Los criterios para definir el voto son múltiples. Hay para quienes el voto no es un problema: ahí están los que se enamoran de los candidatos, los fans y los militantes que participan en la vida política a través de organizaciones y partidos, esos nunca tienen dudas. Para los demás el voto es más difícil, pero tenemos elementos suficientes para tomar una decisión. Este 2 de julio se enfrentan en nuestro país dos opciones diferentes y con distintas posibilidades reales de sacar adelante su proyecto. Conocemos las opciones y mucho se ha analizado sobre quién tiene mayores posibilidades de efectivamente poner en práctica sus planteamientos. Por eso todos tenemos que ir a votar y asumir la responsabilidad de optar.

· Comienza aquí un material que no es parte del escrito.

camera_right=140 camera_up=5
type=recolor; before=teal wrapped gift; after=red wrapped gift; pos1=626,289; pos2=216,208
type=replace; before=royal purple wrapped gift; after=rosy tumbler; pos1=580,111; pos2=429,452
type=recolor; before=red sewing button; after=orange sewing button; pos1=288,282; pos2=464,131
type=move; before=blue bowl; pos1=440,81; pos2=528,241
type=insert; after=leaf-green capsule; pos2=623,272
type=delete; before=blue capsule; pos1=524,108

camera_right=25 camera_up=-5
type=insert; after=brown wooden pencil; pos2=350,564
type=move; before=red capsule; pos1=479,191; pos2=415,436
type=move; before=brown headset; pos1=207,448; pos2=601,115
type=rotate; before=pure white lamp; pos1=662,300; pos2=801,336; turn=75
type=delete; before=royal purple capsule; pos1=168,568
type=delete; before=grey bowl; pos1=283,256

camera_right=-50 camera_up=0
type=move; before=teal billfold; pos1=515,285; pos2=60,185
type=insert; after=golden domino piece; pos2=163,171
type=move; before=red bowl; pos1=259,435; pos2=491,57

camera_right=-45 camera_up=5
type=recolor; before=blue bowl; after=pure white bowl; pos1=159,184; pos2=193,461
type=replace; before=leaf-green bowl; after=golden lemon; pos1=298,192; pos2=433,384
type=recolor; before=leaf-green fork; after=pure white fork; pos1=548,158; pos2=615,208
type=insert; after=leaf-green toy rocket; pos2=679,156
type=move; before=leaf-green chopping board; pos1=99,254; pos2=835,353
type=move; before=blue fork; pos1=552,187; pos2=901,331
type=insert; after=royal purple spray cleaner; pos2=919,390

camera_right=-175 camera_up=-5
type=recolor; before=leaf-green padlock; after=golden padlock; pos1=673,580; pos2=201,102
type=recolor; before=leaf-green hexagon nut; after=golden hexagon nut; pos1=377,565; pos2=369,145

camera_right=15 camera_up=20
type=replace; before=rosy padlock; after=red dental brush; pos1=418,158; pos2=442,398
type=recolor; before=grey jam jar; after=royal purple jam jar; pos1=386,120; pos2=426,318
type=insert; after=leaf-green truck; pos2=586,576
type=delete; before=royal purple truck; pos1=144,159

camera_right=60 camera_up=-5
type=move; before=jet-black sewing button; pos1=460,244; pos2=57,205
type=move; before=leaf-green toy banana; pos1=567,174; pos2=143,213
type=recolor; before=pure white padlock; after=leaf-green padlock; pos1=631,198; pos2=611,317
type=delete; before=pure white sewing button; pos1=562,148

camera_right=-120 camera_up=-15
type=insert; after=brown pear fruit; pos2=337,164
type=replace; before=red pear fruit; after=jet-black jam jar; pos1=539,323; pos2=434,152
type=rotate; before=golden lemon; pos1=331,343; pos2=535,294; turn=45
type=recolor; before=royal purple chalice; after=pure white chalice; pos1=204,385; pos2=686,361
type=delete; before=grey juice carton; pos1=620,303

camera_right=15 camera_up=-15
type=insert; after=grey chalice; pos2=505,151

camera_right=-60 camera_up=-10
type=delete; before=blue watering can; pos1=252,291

Mientras escribo esto, me retumba en la cabeza la crítica de mi amigo John Scott, economista del CIDE, con quien desde hace años sostengo apasionadas discusiones. Antes de cada elección y no sin un dejo de burla, me recuerda que ir a votar es totalmente irracional. –Tu voto nunca va a hacer la diferencia –me insiste– porque las elecciones nunca se deciden por un voto; si te quedas en tu casa el resultado va a ser exactamente el mismo. En estricto sentido y desde el punto de vista del individuo tiene razón. Así explican los economistas y los sociólogos las dificultades de la acción colectiva. Lo más rentable para un individuo, en el caso de una huelga por ejemplo, es dejar que sean los otros los que paguen los costos de organizarse y esperar tranquilamente el fruto, si lo hay, del trabajo de los demás. Sin embargo, votar es mucho más que eso. No es un asunto de rentabilidad. No salimos ese domingo únicamente para que el candidato que nos gusta gane, sino para refrendar simbólicamente que pertenecemos a este conglomerado llamado México y que asumimos conjuntamente la responsabilidad de decidir quién nos va a gobernar.
Por eso me molesta el voto en blanco. Quienes lo defienden cumplen con el rito de pertenecer pero eluden la responsabilidad de optar como los demás bajo el argumento de que las ofertas son muy malas.
No es así. Aunque las campañas nos hayan agotado y los veamos a todos deslavados y manchados estamos hablando de dos hombres, Felipe Calderón y Andrés Manuel López Obrador, que son políticos profesionales y que conocen las dificultades de gobernar México hoy. Y si no caemos en las posiciones más militantes es imposible no reconocerles a ambos su honestidad individual y su entrega a la política. Estoy convencida de que ninguno de los dos representa una desgracia ni un peligro para el país. Caminos y posibilidades distintas, eso sí, pero hasta ahí.
Por eso no hay que dudar, salgamos el domingo, refrendemos que somos parte de este grupo y optemos con responsabilidad.